The Royal Bank of Scotland PMI found new business expanded "solidly" in August, and at a faster rate than the UK average.
Private sector employment increased for the six month in a row but at its weakest rate over the period.
The survey indicated that the growth was driven by the services sector.
Manufacturing output rose only mildly and at the weakest pace in three months, while staffing levels in the sector declined for the first time since January 2017.
Staffing costs were reportedly a factor, driving input costs higher in August.
Panellists also attributed increased expenses to sterling weakness, as well as higher food and fuel prices.
In response, output charges were increased with manufacturers raising selling prices to a stronger degree than their service-providing counterparts.
Meanwhile, businesses continued to anticipate greater activity over the coming year.
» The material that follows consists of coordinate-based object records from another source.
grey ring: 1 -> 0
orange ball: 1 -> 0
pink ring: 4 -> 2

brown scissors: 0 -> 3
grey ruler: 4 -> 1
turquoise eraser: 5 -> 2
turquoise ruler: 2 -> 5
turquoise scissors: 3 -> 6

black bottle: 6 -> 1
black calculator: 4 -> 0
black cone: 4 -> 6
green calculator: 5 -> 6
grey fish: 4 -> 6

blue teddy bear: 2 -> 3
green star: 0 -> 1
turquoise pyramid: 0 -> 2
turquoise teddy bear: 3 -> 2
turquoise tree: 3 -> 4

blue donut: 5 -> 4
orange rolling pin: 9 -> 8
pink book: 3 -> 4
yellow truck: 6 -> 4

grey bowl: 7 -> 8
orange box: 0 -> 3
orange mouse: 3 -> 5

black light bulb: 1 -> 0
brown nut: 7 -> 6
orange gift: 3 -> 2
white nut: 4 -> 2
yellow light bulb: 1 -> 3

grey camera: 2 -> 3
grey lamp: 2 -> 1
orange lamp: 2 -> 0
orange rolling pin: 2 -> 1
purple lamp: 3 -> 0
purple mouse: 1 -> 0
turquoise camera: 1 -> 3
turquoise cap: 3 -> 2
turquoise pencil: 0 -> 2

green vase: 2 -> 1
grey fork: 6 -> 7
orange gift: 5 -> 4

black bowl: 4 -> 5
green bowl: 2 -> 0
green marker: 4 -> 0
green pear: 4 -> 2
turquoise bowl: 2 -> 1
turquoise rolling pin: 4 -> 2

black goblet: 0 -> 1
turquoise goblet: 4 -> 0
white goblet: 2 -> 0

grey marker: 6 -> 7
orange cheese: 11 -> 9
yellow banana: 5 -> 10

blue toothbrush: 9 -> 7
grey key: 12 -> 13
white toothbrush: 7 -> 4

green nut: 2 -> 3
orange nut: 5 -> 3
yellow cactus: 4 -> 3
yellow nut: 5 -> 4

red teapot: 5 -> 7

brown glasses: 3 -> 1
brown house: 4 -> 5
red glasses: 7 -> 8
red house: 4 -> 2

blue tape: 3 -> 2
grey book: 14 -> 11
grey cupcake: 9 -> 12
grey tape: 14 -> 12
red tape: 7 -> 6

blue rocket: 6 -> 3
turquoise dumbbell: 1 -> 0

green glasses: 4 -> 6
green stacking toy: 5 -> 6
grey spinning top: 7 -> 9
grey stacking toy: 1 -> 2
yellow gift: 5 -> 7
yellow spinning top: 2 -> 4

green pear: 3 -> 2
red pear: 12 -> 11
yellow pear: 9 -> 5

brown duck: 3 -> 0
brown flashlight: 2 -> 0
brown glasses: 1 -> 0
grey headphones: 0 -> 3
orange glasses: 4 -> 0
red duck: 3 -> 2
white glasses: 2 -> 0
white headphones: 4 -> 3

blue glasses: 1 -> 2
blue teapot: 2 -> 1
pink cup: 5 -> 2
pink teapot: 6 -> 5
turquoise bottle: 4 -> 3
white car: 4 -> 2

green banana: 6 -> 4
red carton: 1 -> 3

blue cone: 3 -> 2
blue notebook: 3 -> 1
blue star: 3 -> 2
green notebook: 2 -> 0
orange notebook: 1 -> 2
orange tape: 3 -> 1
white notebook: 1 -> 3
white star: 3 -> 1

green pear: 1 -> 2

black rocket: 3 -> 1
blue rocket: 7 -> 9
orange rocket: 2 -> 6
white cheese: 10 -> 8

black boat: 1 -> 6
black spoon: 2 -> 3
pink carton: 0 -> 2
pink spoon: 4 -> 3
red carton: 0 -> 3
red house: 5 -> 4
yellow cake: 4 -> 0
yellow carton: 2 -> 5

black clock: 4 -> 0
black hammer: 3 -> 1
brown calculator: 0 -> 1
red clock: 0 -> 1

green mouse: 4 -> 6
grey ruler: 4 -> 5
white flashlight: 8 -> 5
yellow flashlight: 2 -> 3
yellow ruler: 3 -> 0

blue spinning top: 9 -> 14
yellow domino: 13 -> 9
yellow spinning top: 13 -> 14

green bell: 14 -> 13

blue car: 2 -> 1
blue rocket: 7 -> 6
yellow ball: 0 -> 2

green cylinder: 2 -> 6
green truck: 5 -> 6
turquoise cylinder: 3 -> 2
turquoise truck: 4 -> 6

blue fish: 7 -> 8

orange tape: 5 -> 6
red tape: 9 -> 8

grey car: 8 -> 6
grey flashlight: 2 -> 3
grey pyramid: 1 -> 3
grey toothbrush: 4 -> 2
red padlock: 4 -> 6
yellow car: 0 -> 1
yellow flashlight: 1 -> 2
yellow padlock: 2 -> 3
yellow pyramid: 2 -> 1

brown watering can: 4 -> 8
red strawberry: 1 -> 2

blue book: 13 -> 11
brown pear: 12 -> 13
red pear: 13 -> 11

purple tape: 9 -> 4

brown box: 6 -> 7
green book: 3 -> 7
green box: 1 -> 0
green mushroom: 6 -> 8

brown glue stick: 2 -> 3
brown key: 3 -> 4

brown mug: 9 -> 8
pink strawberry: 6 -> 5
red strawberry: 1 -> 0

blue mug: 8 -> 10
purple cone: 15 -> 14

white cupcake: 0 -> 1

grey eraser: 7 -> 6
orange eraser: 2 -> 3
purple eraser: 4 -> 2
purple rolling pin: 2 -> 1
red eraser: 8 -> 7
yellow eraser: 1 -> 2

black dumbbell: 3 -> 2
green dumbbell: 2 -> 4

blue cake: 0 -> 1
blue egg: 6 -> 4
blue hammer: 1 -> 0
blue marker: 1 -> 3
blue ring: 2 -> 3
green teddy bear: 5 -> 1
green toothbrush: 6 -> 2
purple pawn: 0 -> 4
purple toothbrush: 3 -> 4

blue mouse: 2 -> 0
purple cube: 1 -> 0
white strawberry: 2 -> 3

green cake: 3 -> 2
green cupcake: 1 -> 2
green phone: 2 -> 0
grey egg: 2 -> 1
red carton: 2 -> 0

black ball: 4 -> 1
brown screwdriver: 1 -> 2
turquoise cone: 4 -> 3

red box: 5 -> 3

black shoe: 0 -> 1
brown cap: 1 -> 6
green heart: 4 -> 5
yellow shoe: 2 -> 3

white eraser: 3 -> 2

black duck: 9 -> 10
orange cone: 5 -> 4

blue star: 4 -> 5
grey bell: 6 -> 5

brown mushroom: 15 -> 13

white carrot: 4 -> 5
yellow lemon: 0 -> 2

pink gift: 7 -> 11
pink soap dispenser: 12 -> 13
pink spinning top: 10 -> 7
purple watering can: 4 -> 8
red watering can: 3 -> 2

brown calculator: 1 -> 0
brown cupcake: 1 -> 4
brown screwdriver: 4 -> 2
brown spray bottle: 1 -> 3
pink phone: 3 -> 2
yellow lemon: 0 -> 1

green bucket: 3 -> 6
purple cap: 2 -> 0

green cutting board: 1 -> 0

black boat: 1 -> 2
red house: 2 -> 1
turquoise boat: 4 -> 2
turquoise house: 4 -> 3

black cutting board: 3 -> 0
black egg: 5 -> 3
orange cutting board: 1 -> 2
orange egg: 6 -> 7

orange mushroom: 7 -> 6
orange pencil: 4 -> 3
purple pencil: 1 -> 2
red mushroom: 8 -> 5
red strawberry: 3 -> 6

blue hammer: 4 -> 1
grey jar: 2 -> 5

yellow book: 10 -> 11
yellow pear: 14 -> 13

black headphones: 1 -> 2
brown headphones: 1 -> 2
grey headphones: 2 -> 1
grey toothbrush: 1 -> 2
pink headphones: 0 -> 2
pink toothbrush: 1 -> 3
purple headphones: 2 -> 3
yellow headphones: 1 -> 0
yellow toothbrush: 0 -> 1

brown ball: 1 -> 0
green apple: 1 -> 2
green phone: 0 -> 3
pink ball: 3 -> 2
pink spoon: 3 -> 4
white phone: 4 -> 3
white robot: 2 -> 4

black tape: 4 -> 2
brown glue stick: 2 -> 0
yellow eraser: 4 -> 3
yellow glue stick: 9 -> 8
However, the degree of confidence eased to a nine-month low.
Malcolm Buchanan, chairman of the Scotland board of RBS, said: "Momentum in Scotland's private sector economy has been building since the start of the second quarter and latest data continued this trend.
"Downside risks still remain however, as panellists report that recent sterling weakness has pushed up costs."
Last week, an independent policy think tank found that Scotland's productivity levels were "broadly stagnant" and lagging behind many other European countries.
The study by The David Hume Institute argued that a "concerted effort" was required if living standards were to improve.